HoloLens for Assembly Assistance - A Focus Group Report

Abstract

The paper reports about the result of a focus group study, which volunteers worked with the Microsoft HoloLens on an assembly task. In this AR scenario, virtual 3D models, annotations, and text are used to convey assembly instructions. All physical parts of the assembly were tracked, thus, their position and orientation known, which facilitates to align virtual objects with a 3D model. In this study, we asked a group of mechanical engineering students whether they consider the HoloLens as an adequate device to convey assembly information. The students were selected from a machine design course, in which topics such as component design and manufacturing are addresses. The students were asked to work with the HoloLens on a short assembly task and to complete a questionnaire to measure their attitude. The results are inconclusive and divide the group into advocates and objectors.

1 Introduction

The Microsoft HoloLens is one of the latest members that joined the growing number augmented reality (AR)-capable displays. Although Microsoft did not label this unit as a sole AR display, they prefer holographic computing, it definitely facilitates typical AR applications. A huge benefit is the embedded tracking capability of the HoloLens, which allows the device to compute its position and orientation relative to the environment. In an AR scenario tracking facilitates to augment physical objects with virtual information, thus, to enrich the environment and to convey instructions. One caveat, the HoloLens tracking enables self-tracking and does not allow one to recognize and track physical objects with its onboard technology, which is a necessity for assembly assistance.

One goal of our research is to improve AR-assisted assembly and assembly training. In an assembly scenario, the display is used to convey assembly instructions, shown as registered 3D models. An assembly task is usually a procedural task. The operator follows a given sequence of assembly steps. Thus, the 3D models demonstrate step-by-step what an operator is supposed to do (Fig. 1). Text, voice, and videos can provide additional help, if a user requests them.

Fig. 1.

(a–c) The images show the view through a HoloLens (recorded via the HoloLens’s RGB camera). The 3D models are used to convey assembly instructions step-by-step. (A video is available at https://youtu.be/VApDEJMMc0M)

The HoloLens is a good base platform for an AR-assisted assembly scenario. It has features and advantages that make it an ideal choice for this scenario, however, it disadvantages may also disqualify it.
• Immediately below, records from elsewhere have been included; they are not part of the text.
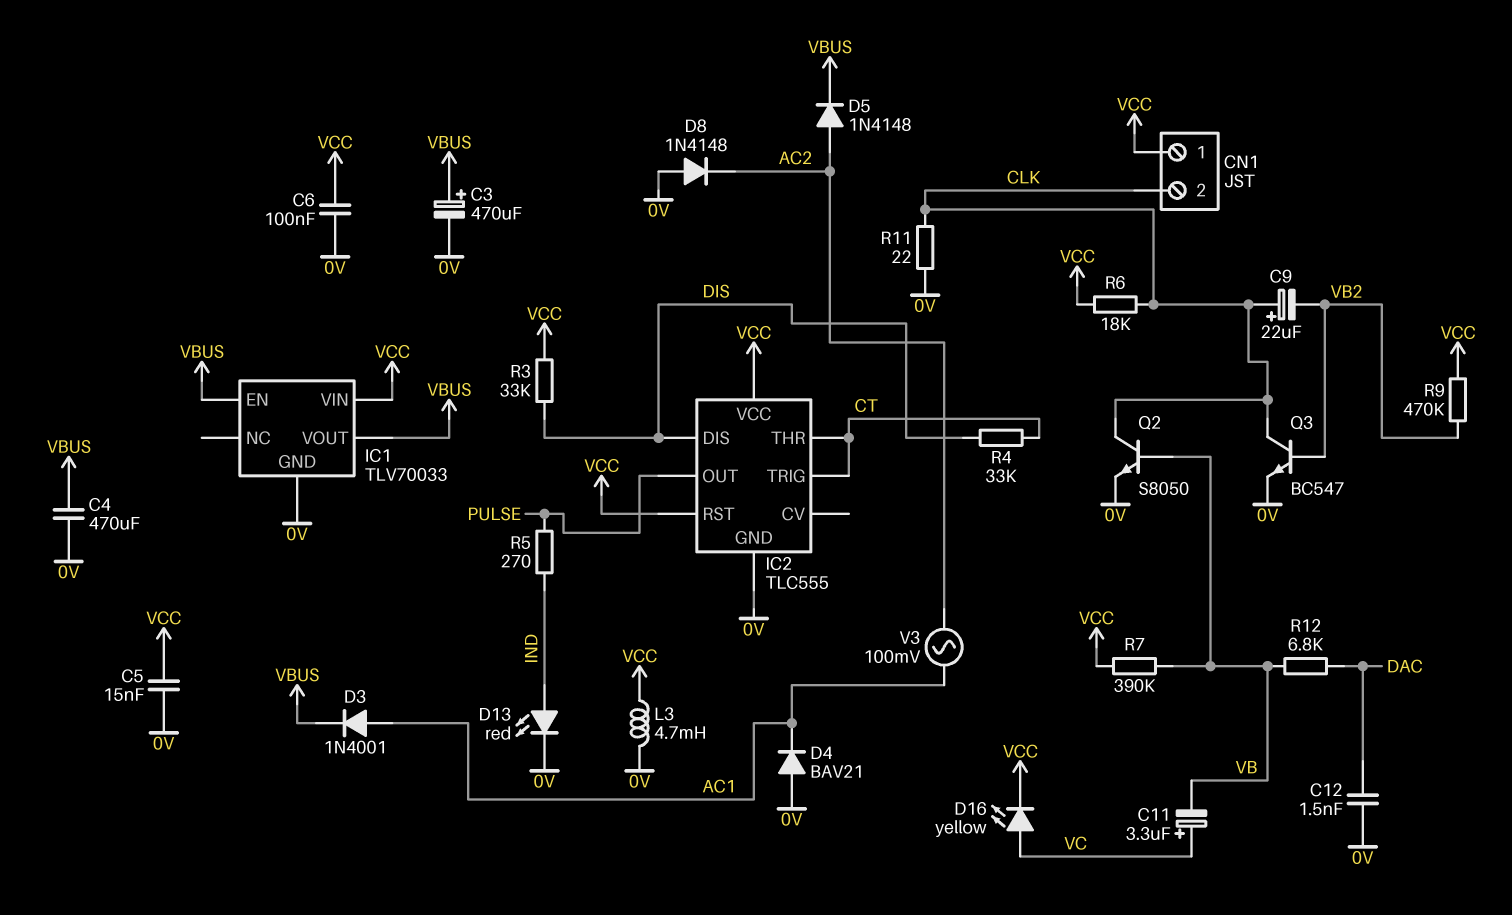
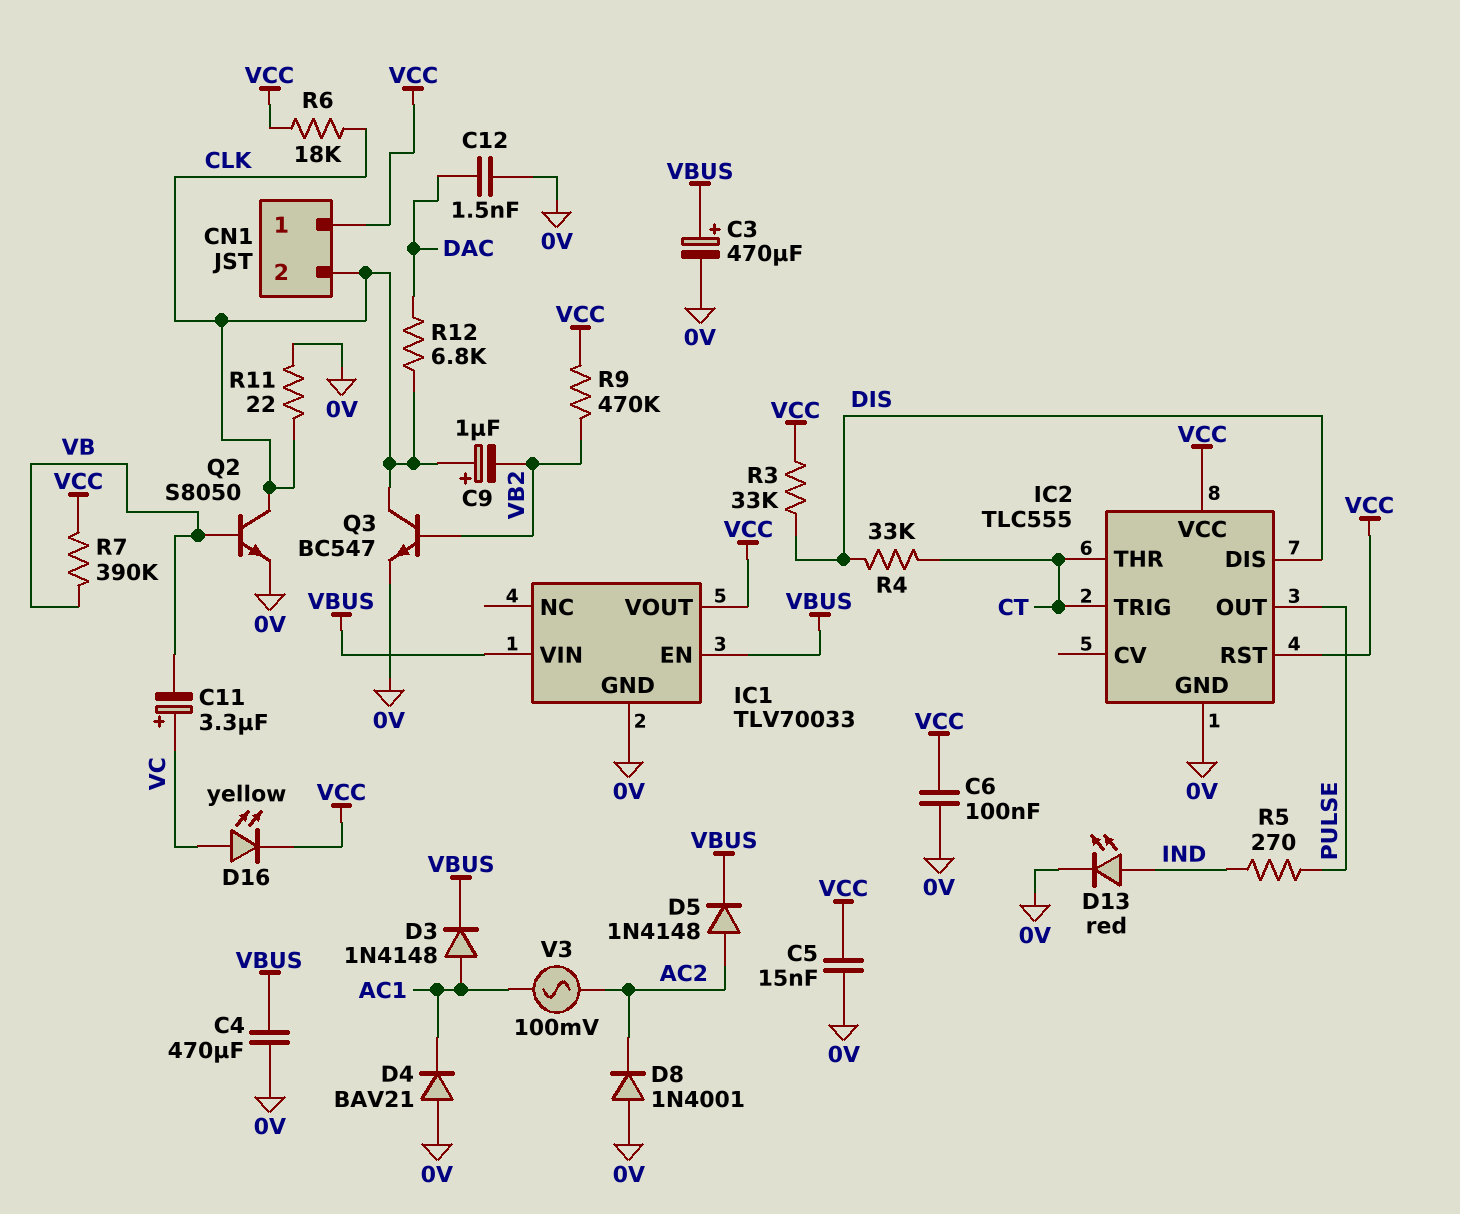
C9: 22uF (plus CLK, minus VB2) -> 1uF (plus CLK, minus VB2)
D3: diode 1N4001 (A AC1, K VBUS) -> diode 1N4148 (A AC1, K VBUS)
D8: diode 1N4148 (A 0V, K AC2) -> diode 1N4001 (A 0V, K AC2)
IC1 pin VIN: VCC -> VBUS
IC1 pin VOUT: VBUS -> VCC
L3: 4.7mH (0V, VCC) -> none
R12: 6.8k (DAC, VB) -> 6.8k (CLK, DAC)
The advantages: It comes along with a high-quality display, which allows for a high-quality rendering, it is self-embedded, thus, untethered, and its tracking latency is not noticeable. Its display renders clear, bright colors, still slightly transparent, but in our experience, users have no problems to see virtual instructions. It is also untethered, predecessors with a similar display quality were always tethered, which was always an obstacle for companies and interested user groups. A highlight is clearly the low tracking latency. Low since technically latency is still present, however, it is not noticeable. In our opinion, these three features are a benefit for users. The disadvantage is the limited field of view, especially when working in an assembly scenario. Everything that happens during the assembly of a product happens in arm-lengths of a user. Given this distance, almost every 3D model appears cropped. As a consequence, the instruction that a particular 3D model delivers is incomplete or can be misunderstood.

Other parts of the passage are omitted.